Assisted Living is designed to be “home-like,” with private or semi-private apartment-style rooms. Assisted living provides a continuum of long-term care services including a combination of housing, personal care services and health care specific to individuals who need assistance with normal daily activities (bathing, meals, etc.). Assisted living residents are less likely to require assistance with things like bathing and dressing than residents in memory care or a skilled nursing facility. Assisted living residents often receive assistance with meal preparation, laundry, and medication management, perhaps some supervision with bathing. In general, the care provided in assisted living is at a lower acuity and residents have a higher level of independence than the patients in skilled nursing facilities. 

 

Kerianne Lawson, Chief Programs Officer for Beach Cities Health District, on PACE:
“PACE is an opportunity to provide ‘wraparound services,’ not just healthcare or non-medical home care, all of the interdisciplinary team that one might need to optimize their ability to stay in the home-like setting they’re in and not advance to the highest level of care such as a skilled nursing facility.”
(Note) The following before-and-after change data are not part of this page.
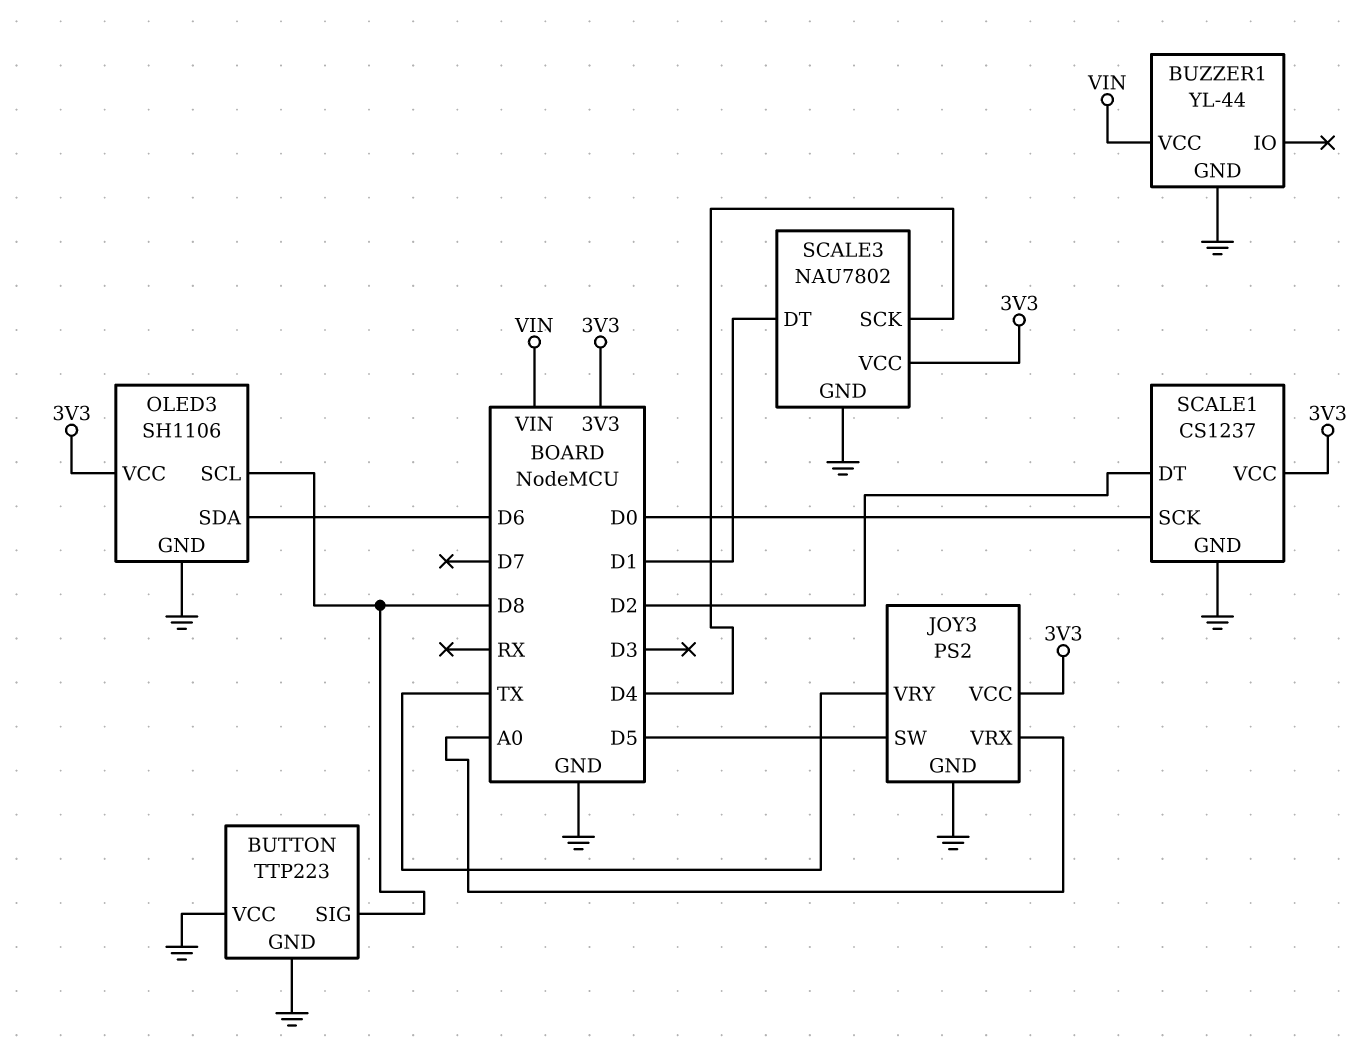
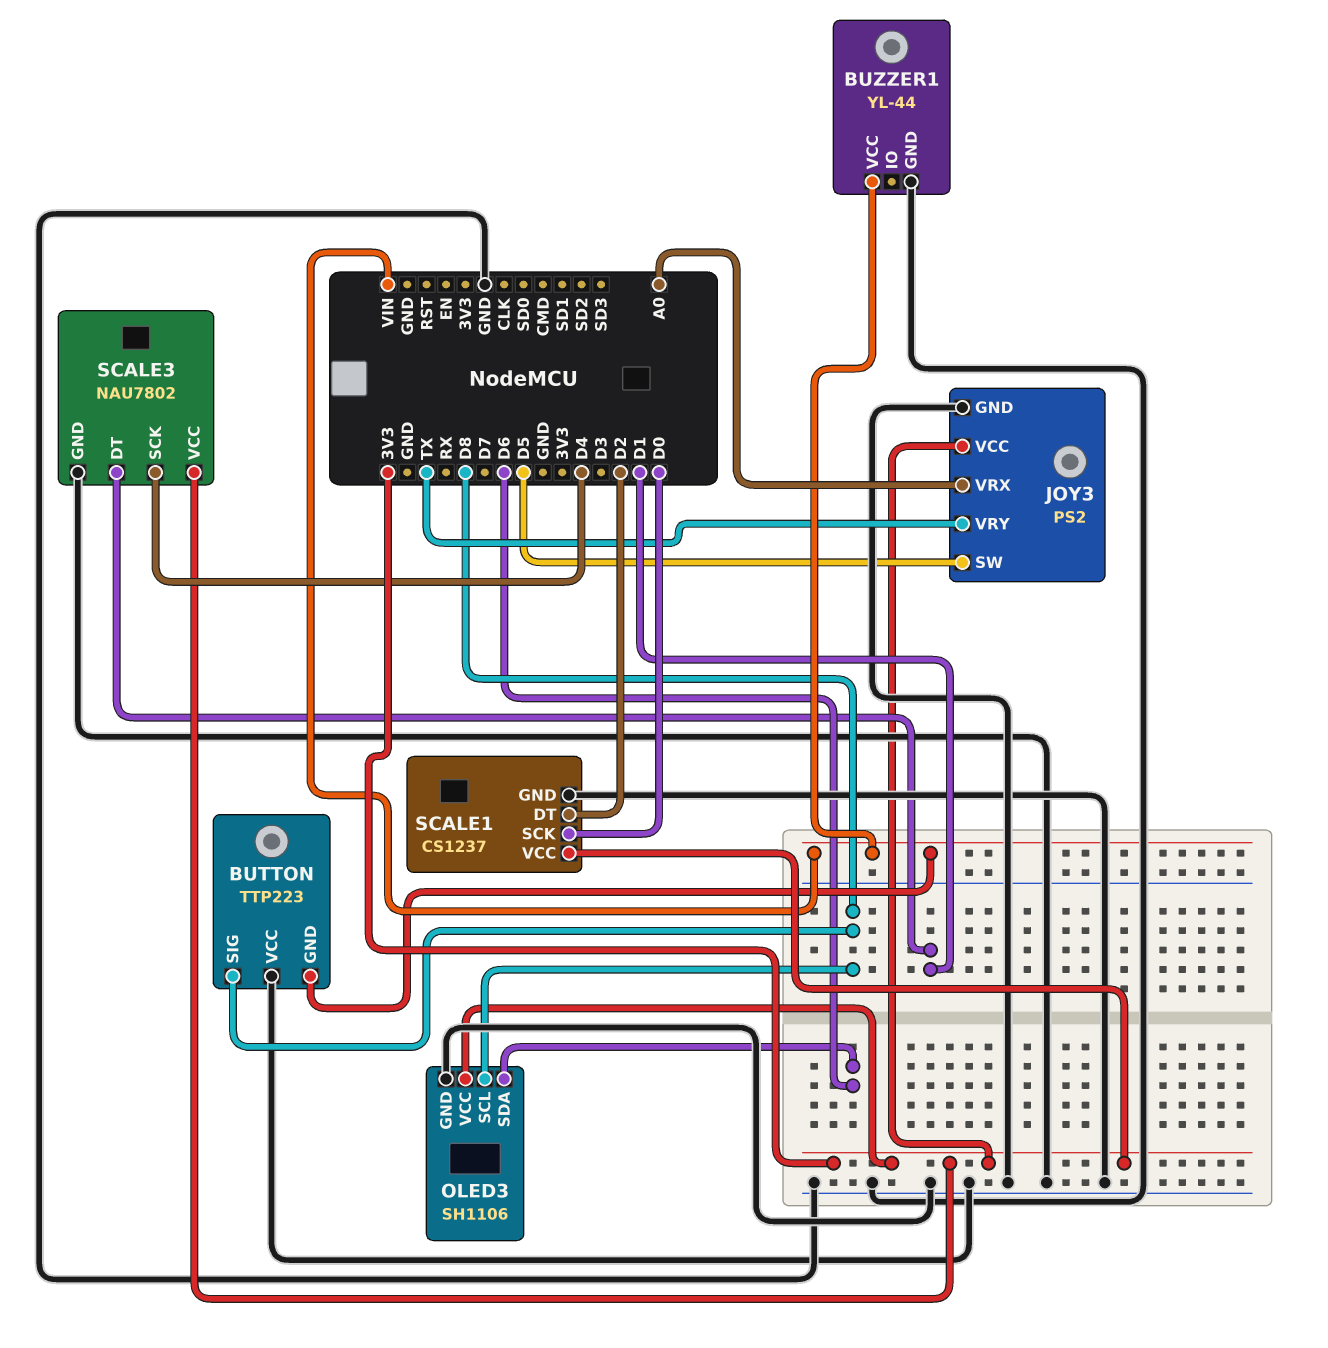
BUTTON pin GND: GND -> VIN

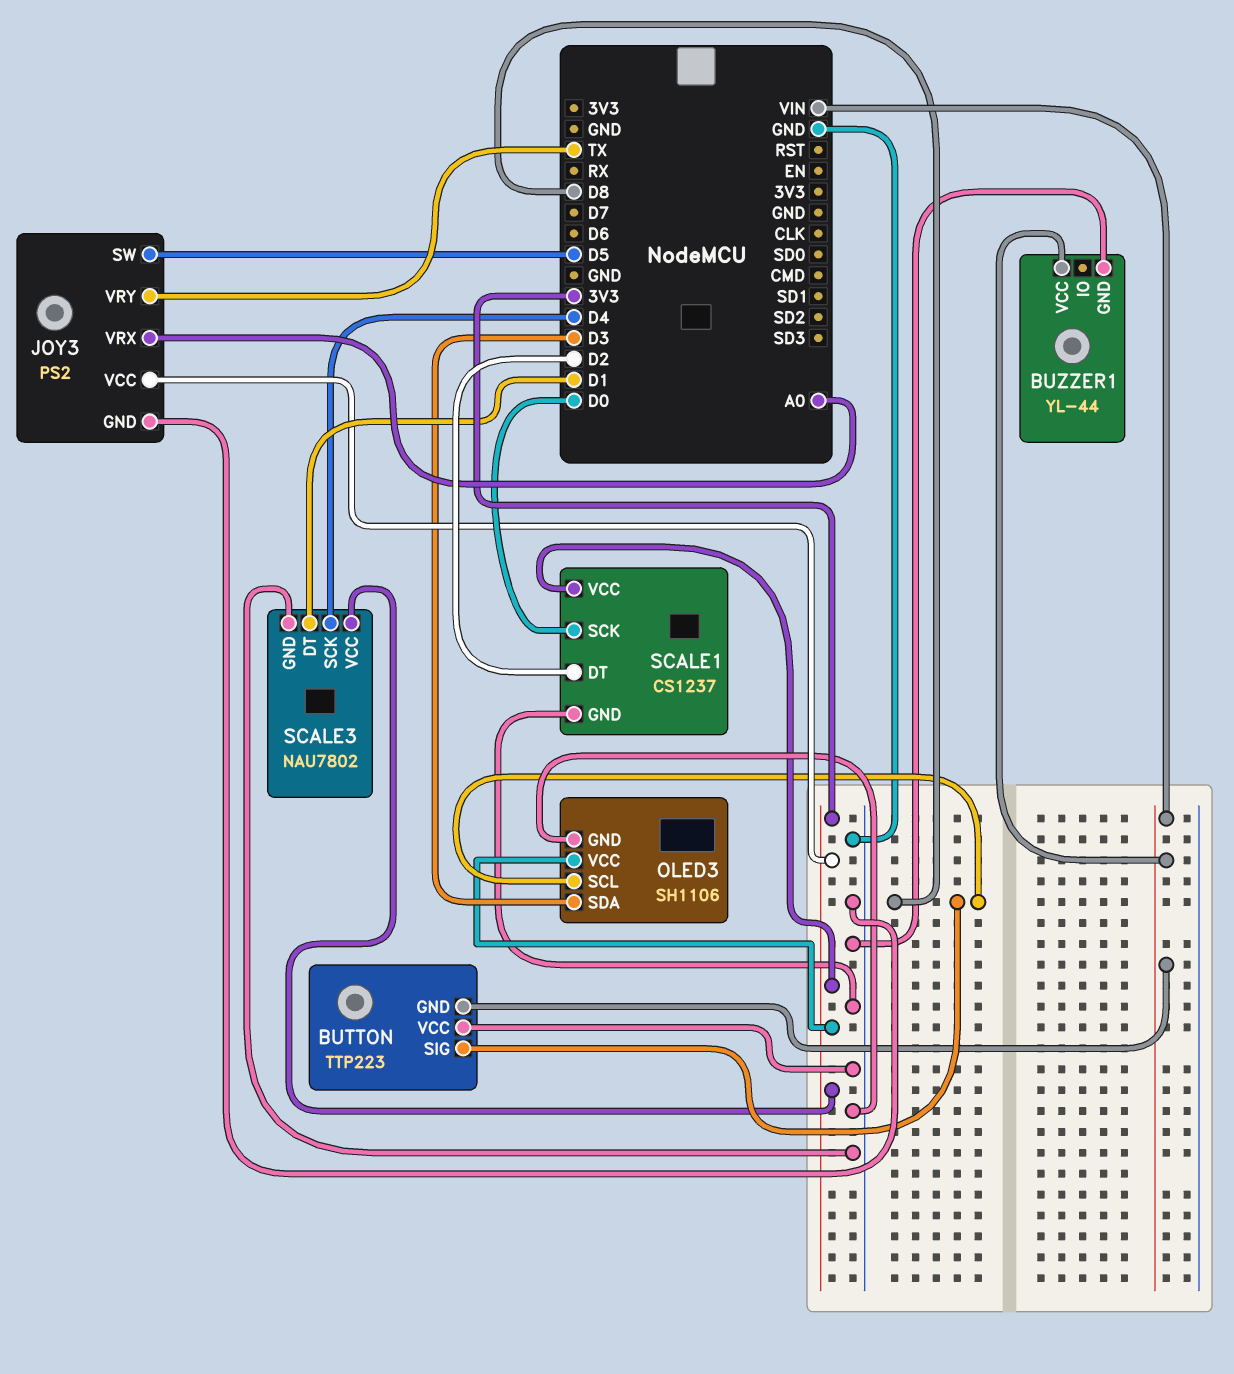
OLED3 pin SDA: D6 -> D3

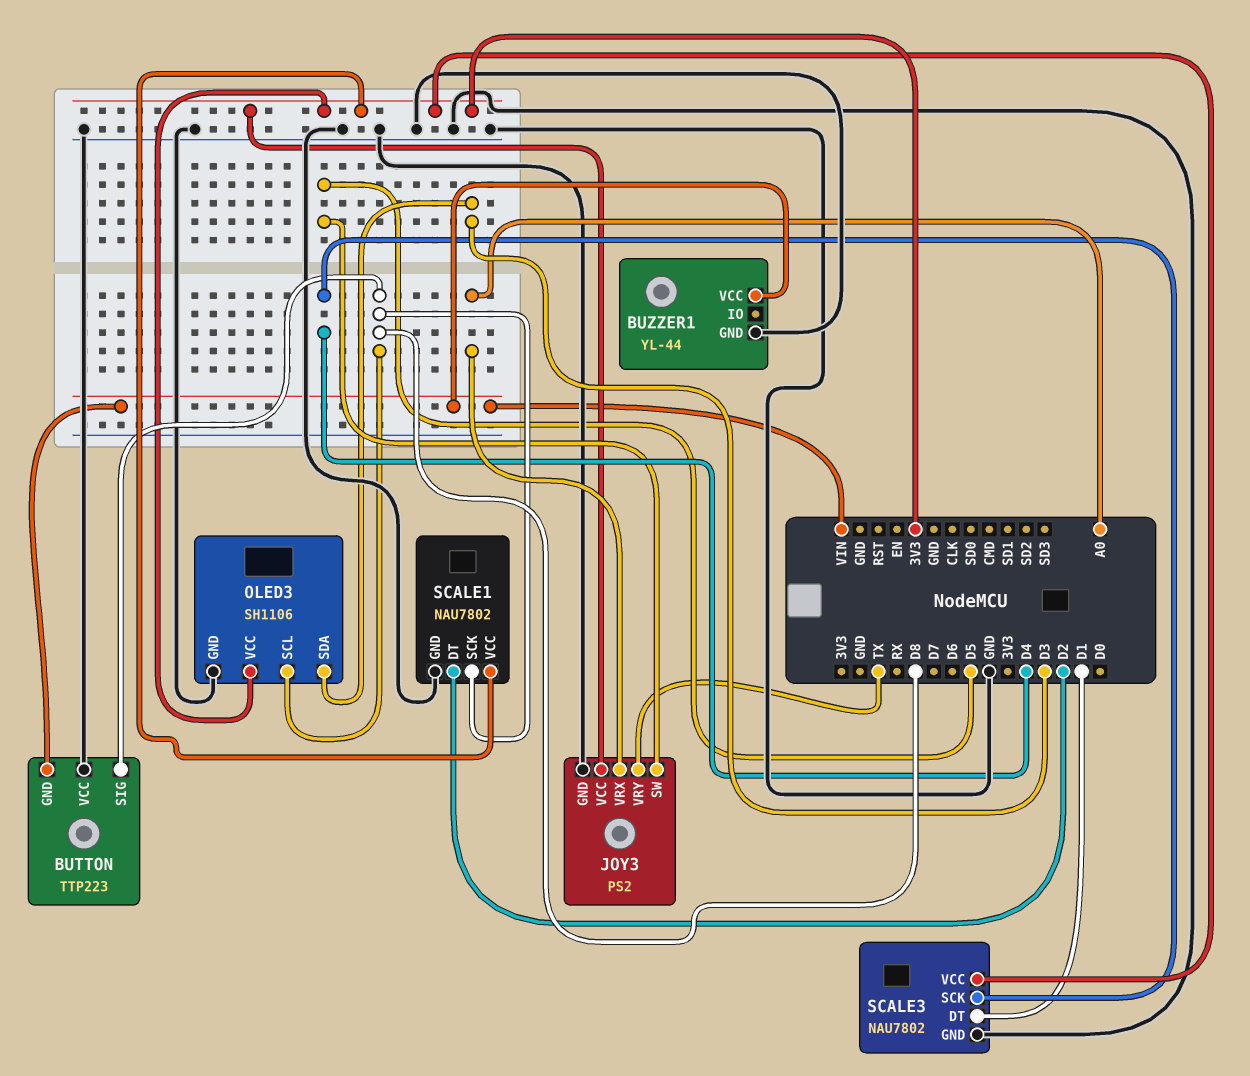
SCALE1: CS1237 -> NAU7802
SCALE1 pin SCK: D0 -> D8

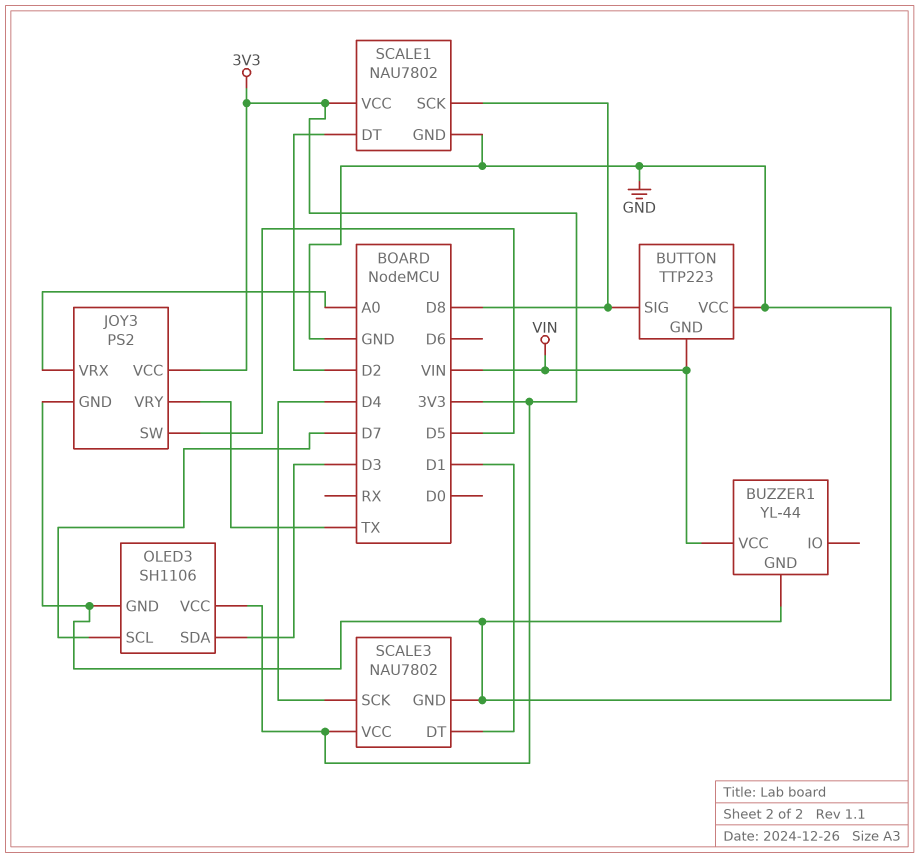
OLED3 pin SCL: D8 -> D7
“PACE is primarily an out-patient facility, which often has three types of services: Primary care medical services, adult day health care and home health. PACE is a nursing home divergence program. Some of those folks can be in assisted living, but perhaps they’ve gotten to a place where they need more care than the facility provides. PACE can provide that type of care – same for older adults living in an apartment complex or their own home.”

“In BCHD’s Community Services department, all the programs we provide are to support people in their own home and are really about their social service needs: food security, housing security, safety in the home, socialization, those kinds of things. PACE includes all of this and adds the medical care and rehabilitation services, particularly for low-income folks. The idea is they would be supported by the PACE clinic and all these services in partnership with us, or for some, maybe there’s a way they move into assisted living and are supported by all of these services, but it’s about keeping them out of that final stage of a skilled nursing facility.”

“The adult day health care is a center for people to come to and receive services and participate in activities; this could be a great amenity on our campus with some extra programming from the Center for Health & Fitness or the Community Wellness Pavilion. In the adult day health center, you get more services like physical therapy and occupational therapy, as opposed to just recreation or socialization or supervision.”

PACE is currently included in Phase 1 of the refined Master Plan for the Healthy Living Campus.